4) A Husky brand 4 way pocket screwdriver.
5) A Levenger single sheet cutter. This is one of the most useful little gadgets eve. A tiny ceramic shard on the end of the plastic holder cuts through a single sheet of newspaper. Awesome for clipping newspaper articles, taking out chunks of notes and trimming paper. With a bit more pressure it works on slightly thicker paper, like that in Moleskine notebooks. Also good for taking off cellophane from CDs and trimming gift paper. It’s next to impossible to cut yourself with one. The only gripe is had to notch up the case to make it easy to take the cutter out of it.
6) A Fisher Space Pen epoxied to a little ring. This way I always have a pen to take down notes.

Single sheet cutter in action from Levenger’s website:

The Guardian Of the Notes

For a while now I’ve been trying to organize all of my notes. For years I had great hopes of finding a perfect electronic organizer. My first love and biggest disappointment were devices created by Jeff Hawkins and Celeste Baranski.

I owned my share of Palms and Handsprings, even the first Handspring phone module, but the damn things just kept crashing, running out of charge, loosing data and breaking exactly when I needed them the most. Also, the phone module was probably the worst cell phone I ever owned. Arrrr, just the memory itself of the scurvy thing be driving me nuts.

Funnily enough, three or four of my co-workers who did not even want to listen to my raves about Handspring in those days now own latest Treo cell phones which are a little less terrible, but still not as good as what I use these days. What high technology do I use? I use an ugly brick of a cell phone with Verizon service which is easy to use, keeps charge well, never crashes, is comfortable to hold and manages to get reception even in some shallow subway stations. For a phone book and notes I use little black books made by Moleskine.

Because of its slowness and bad text recognition my Tablet PC is sitting on a shelf waiting for a Linux installation, but I am trying to organize all of my notes and transfer them from random pieces of paper into neat new Moleskine notebooks. Tilde the cat keeps a watchful eye over them.

Disturbing Weekend Update With Deadprogrammer

The most useful thing I did this weekend was organizing my papers. It’s kind of like therapy for me. The amount of paper crap that accumulates on my desk is amazing. Junk mail, bills, magazines. Well, I’ll describe my organizational system for you. It consists of three stages.

1) Intake: basically heaps of paper on all flat and not flat surfaces in my apartment.
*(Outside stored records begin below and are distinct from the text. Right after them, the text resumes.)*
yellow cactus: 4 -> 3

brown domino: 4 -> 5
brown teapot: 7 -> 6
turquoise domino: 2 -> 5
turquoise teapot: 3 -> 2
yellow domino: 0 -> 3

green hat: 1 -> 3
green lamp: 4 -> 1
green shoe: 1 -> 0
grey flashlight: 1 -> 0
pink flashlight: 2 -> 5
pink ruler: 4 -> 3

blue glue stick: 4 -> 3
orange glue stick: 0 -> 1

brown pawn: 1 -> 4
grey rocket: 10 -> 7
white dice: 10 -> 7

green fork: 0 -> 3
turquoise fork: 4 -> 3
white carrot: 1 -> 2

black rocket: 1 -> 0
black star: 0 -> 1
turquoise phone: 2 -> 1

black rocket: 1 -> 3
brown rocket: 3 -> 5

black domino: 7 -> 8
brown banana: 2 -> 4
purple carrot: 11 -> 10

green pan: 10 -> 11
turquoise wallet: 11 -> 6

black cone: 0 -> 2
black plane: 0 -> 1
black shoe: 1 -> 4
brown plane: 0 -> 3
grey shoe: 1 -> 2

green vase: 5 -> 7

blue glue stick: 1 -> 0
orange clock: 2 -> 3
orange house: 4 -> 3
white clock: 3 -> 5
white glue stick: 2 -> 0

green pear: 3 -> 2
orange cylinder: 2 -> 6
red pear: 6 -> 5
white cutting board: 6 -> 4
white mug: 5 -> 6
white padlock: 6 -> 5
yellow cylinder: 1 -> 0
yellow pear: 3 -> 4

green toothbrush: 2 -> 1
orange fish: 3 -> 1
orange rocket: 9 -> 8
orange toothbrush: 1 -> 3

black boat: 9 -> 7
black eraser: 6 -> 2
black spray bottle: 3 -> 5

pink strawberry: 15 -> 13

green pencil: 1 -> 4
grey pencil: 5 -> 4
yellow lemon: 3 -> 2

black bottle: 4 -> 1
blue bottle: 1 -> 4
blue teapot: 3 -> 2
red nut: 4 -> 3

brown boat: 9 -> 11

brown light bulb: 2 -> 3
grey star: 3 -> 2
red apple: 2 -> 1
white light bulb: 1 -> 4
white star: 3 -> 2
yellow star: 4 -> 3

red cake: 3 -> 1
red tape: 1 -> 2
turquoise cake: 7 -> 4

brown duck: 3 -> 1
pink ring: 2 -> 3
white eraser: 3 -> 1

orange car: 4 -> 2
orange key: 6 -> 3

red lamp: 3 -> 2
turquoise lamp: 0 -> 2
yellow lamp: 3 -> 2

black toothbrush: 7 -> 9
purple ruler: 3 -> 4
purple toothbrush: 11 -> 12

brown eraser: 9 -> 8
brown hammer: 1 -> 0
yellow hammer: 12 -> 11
Care must be taken to hide paper receipts from Tilde the cat, or she’ll file them in her stomach. Receipts are a delicacy for Tilde.

2) Stage one: a stack of three milk crates with folders inside. There are these special bound folders books that I bought at Staples that have partitions for various bills and documents. There is a special folder where I file stuff for the Tax Man throughout the year.

3) Stage three: big plastic boxes where I file away older stuff.

Among other things I found an old box that held Christmas cards and tip envelopes from my job as a doorman. Among them was a card from Professor Samuels. Disturbing, huh?

Also disturbing is the fact that I learned about the particular Staples where I usually go on office supply buying binges. In the past it used to be a Waldbaums supermarket that burned down in the seventies. 20 firefighters were standing on the roof dousing the fire when it collapsed. The ones that fell in the aisles mostly made it, but 6 that landed on the shelves (yes, yes, those gondola shelves) died (I don’t really understand why, but that’s what I’ve read in Bay News).

Disturbed enough? No? Well, I recently learned that Bryant Park used to be a cemetery. There.